The first step to this brake job was disassembling the old parts. I placed the vehicle on jack stands, took off the tires and removed all drums. We took the drums down and had them turned. While that was underway, we started replacing the hydraulic parts and the shoes. I started at the right rear brake and went to the fronts, then the left rear.
The right rear had one cylinder that was bad; I knew that much. I bolted all the new parts in, and put the new shoes on. I was a little disappointed to have to file down the fat ends of the brake shoes to fit into the slots on the cylinders, but it only took a few minutes, and only 3 out of 8 shoes needed it. No biggy as this is somewhat common I have since learned...
Replacing the fronts was a big pain. I took the hardline off of the rear banjo fitting, and loosened the banjo fitting to get it out of the way of one of the bolts. I then took the banjo off with the cylinder. This allowed me to move the hardline out of the way on the front cylinder, and I just unthreaded the banjo bolt from the cylinder after loosening the cylinder from the backing plate. Getting the cylinders off the backing plates was interesting; it took lots of hammering on the side of the cylinders to get them out.

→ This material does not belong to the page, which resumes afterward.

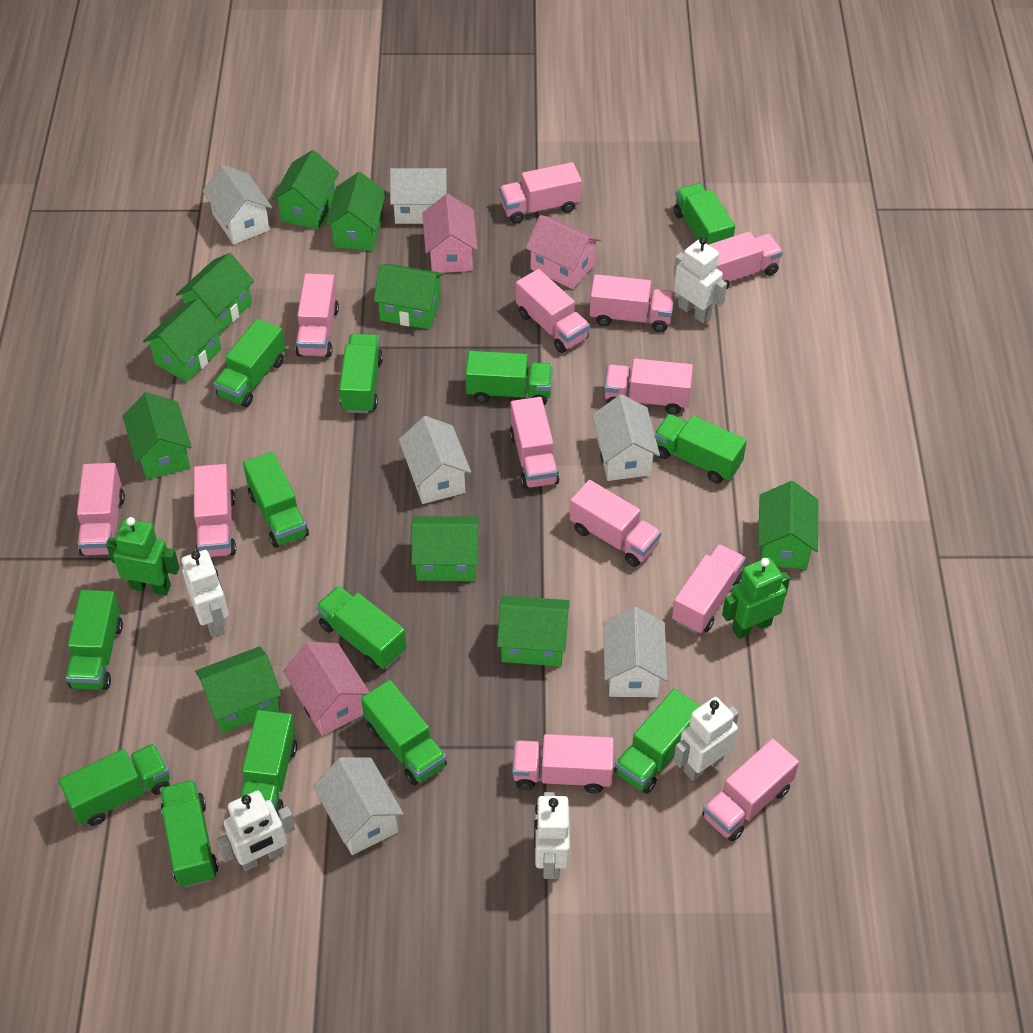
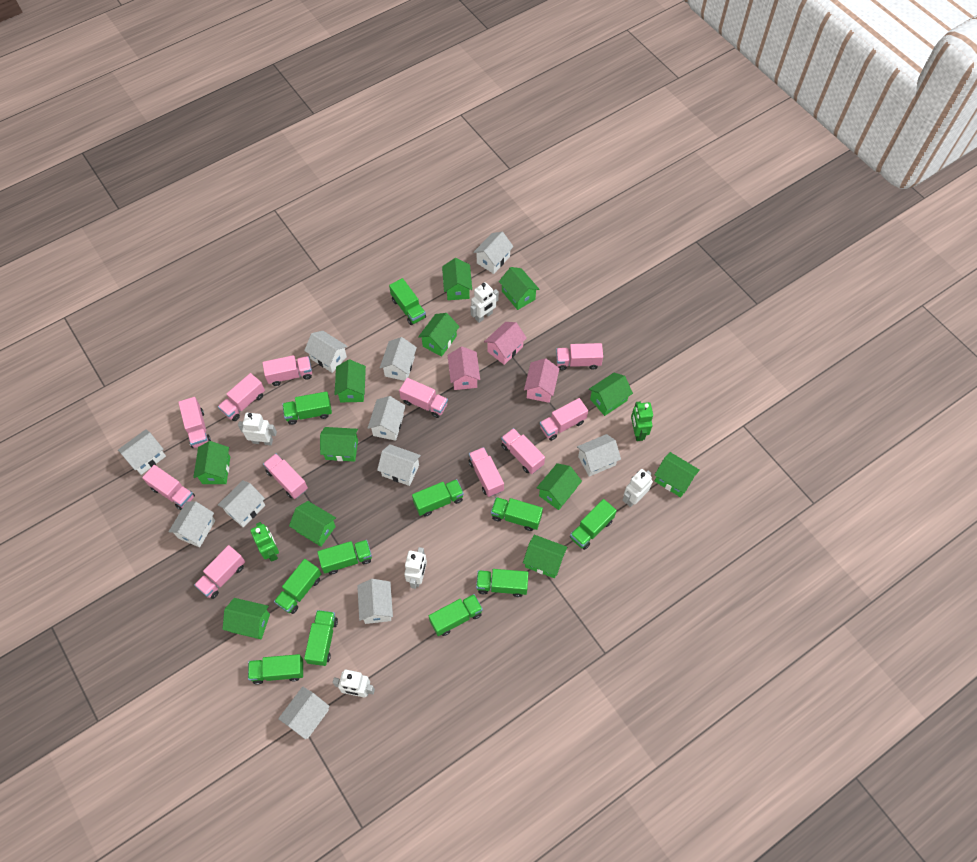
green house: 10 -> 12
green truck: 13 -> 11
pink truck: 13 -> 11
white house: 6 -> 11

Once all the cylinders and shoes were installed, then came the master cylinder. I took out the master cylinder (VERY easy, undo the brake pedal, 3 bolts later, its out) and put the new one in. I bench bled it by using parts of the 1 man bleeder kit I had, and pumping fluid back into the master cylinder. That worked good. The biggest snag of the day came when I tried to attach the flare nut to the master cylinder. It was the wrong size.
After staring at it for what seemed like forever, trying to comprehend in my quite tired mind that the master cylinder was the wrong one, I uninstalled it and reinstalled the old one, bled it, and hooked it all back up successfully.
Cool Cruisers was very cool about the mistake, and, as it turns out the mistake was not totally their's. Toy Hummer is a 2/69. The needed master cylinder has been discontinued some time ago. The master cylinder that was given to me was for a 3/69 and up- a different brake fitting size. Again, Cool Cruisers was very cool about it and took the master cylinder back. I've decided to use my old master cylinder until a better solution comes along (IF that happens...)
The results are fantastic! Are they as good as disk brakes, as CCOT suggests? I don't think so, however to be fair, my system did not have a new brake master cylinder to complete my brake job. I've been in and driven disk brake cruisers and my truck doesn't stop quite as sharply. Was it a cost effective bolt in kit that works as well as it should? Yes. By cost effective and bolt in, I mean, no grinding - put the parts in and they work like original. A friend of mine did a front disk brake conversion on his '75 FJ40 for $120- but he had a later model cruiser that only required changing the knuckles. On early models, new knuckles, lines, master cylinder, booster, etc are required. Much more money is needed for an early model cruiser.
The total kit, retail with a Toyota OEM master cylinder (3/69 and up ONLY) was only $389. While it did take some time to put in (17 hours taking our time, done in one LONG day), it was worth it. The truck stops VERY well (I can screech tires!) and once I bleed it more thoroughly, it will be one pump not two.
Cool Cruisers customer service seemed very good and I look forward to doing more business with them in the future.